In fact, the setting was introduced because the non-compliant behavior was Unbound's default, and the setting provided a workaround for that bug. Later in 2015, the setting was changed to no by default, in accordance with the spec.

The name of the setting is a misnomer. It does not "harden" against algorithm downgrade; it rather imposes obscure requirements on signature presence that, in some cases, can be the opposite of "hardening".

Reading the code a while back, I found that what it really does is the following:

  1. Looking at the DS record set, it extracts the record(s) which have the highest digest type in the set.
  2. It then requires responses to have valid signatures from all signing algorithms mentioned in that subset of DS records.

Now consider a DS record set like this:

example.com.  IN DS  12345  5 3 ...
example.com.  IN DS  12345  5 2 ...
example.com.  IN DS  56789 13 2 ...

In this case, step (1) would throw away the two records with digest type 2, and only consider the first one, which has digest type 3 (and that is larger than 2). As a consequence, the setting would require signatures from key 12345 (which is of the deprecated signing algorithm 5). A signature of key 56789 (of much better & recommended algorithm 13) would be ignored.

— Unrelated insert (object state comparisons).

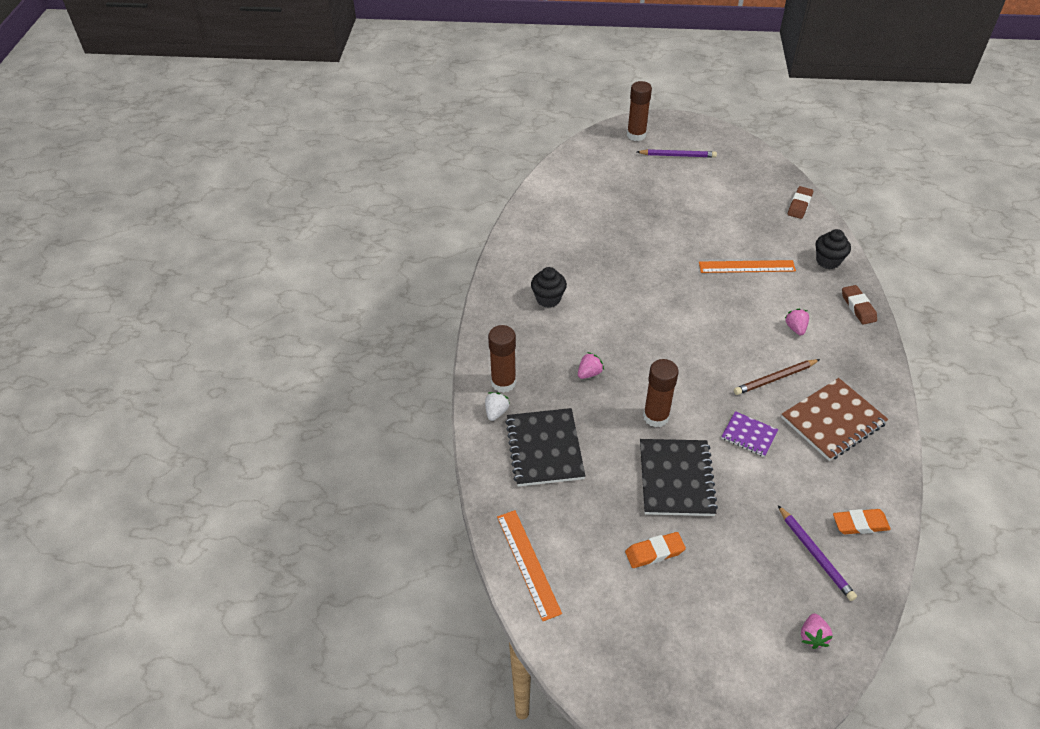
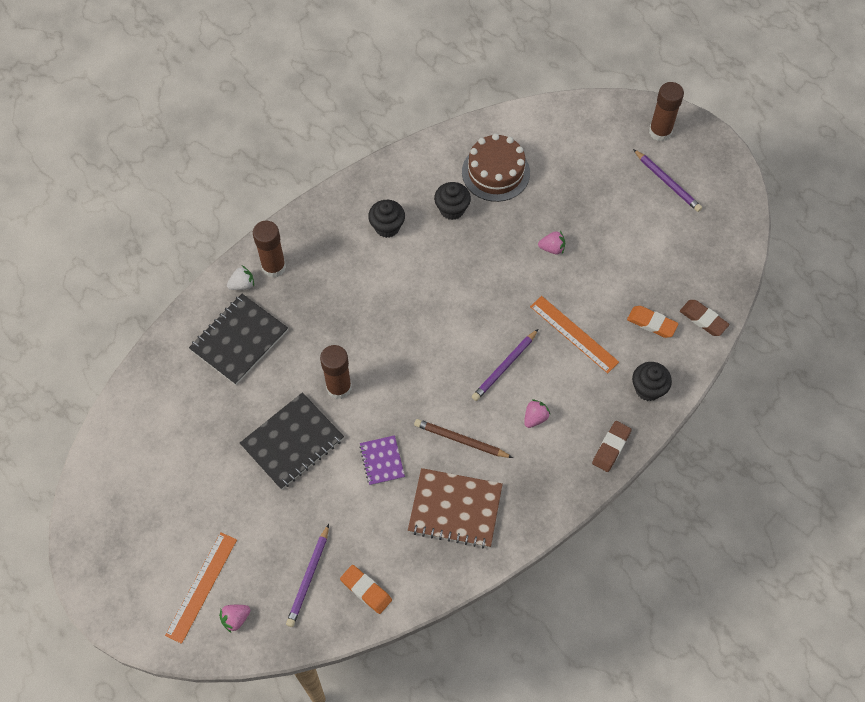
camera: 45 degrees right, 15 degrees up
(528, 563) = (135, 406): orange ruler -> orange ruler (201, 587)
(573, 220) = (495, 172): none -> brown cake
(575, 258) = (452, 209): none -> black cupcake
(589, 373) = (338, 313): pink strawberry -> pink strawberry (552, 248)
(654, 552) = (215, 474): orange eraser -> orange eraser (651, 323)
(736, 316) = (504, 367): none -> purple pencil
(799, 205) = (703, 319): brown eraser -> brown eraser turned 60 degrees clockwise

The misconception here is that "higher digest type" does not imply "more secure". Not only would that assumption be incorrect on its own (in fact, digest type 3 is considered less secure than 2); it also does not make sense given the fact that not all keys have to be referenced with all digest types, that is: the digest type value is not a meaningful proxy for selecting strong signing algorithms.

After I pointed this out to Unbound developers, they changed the documentation, which now correctly describes the selection process and also says:

It should thus be explicitly noted that this option violates RFC 6840 for DNSSEC validation and should only be used to perform a signature completeness test to support troubleshooting.
Warning: Using this option may break DNSSEC resolution

And indeed, the setting continues to cause validation failures and user confusion.

The setting further is incompatible with multi-signer setups using a new set of rules currently discussed at the IETF.


I'm writing down all these arguments to make it really clear that using this setting is a mistake. It is a historic artifact from and old bug. (It would be best if it were removed altogether, but that's nothing for this project.)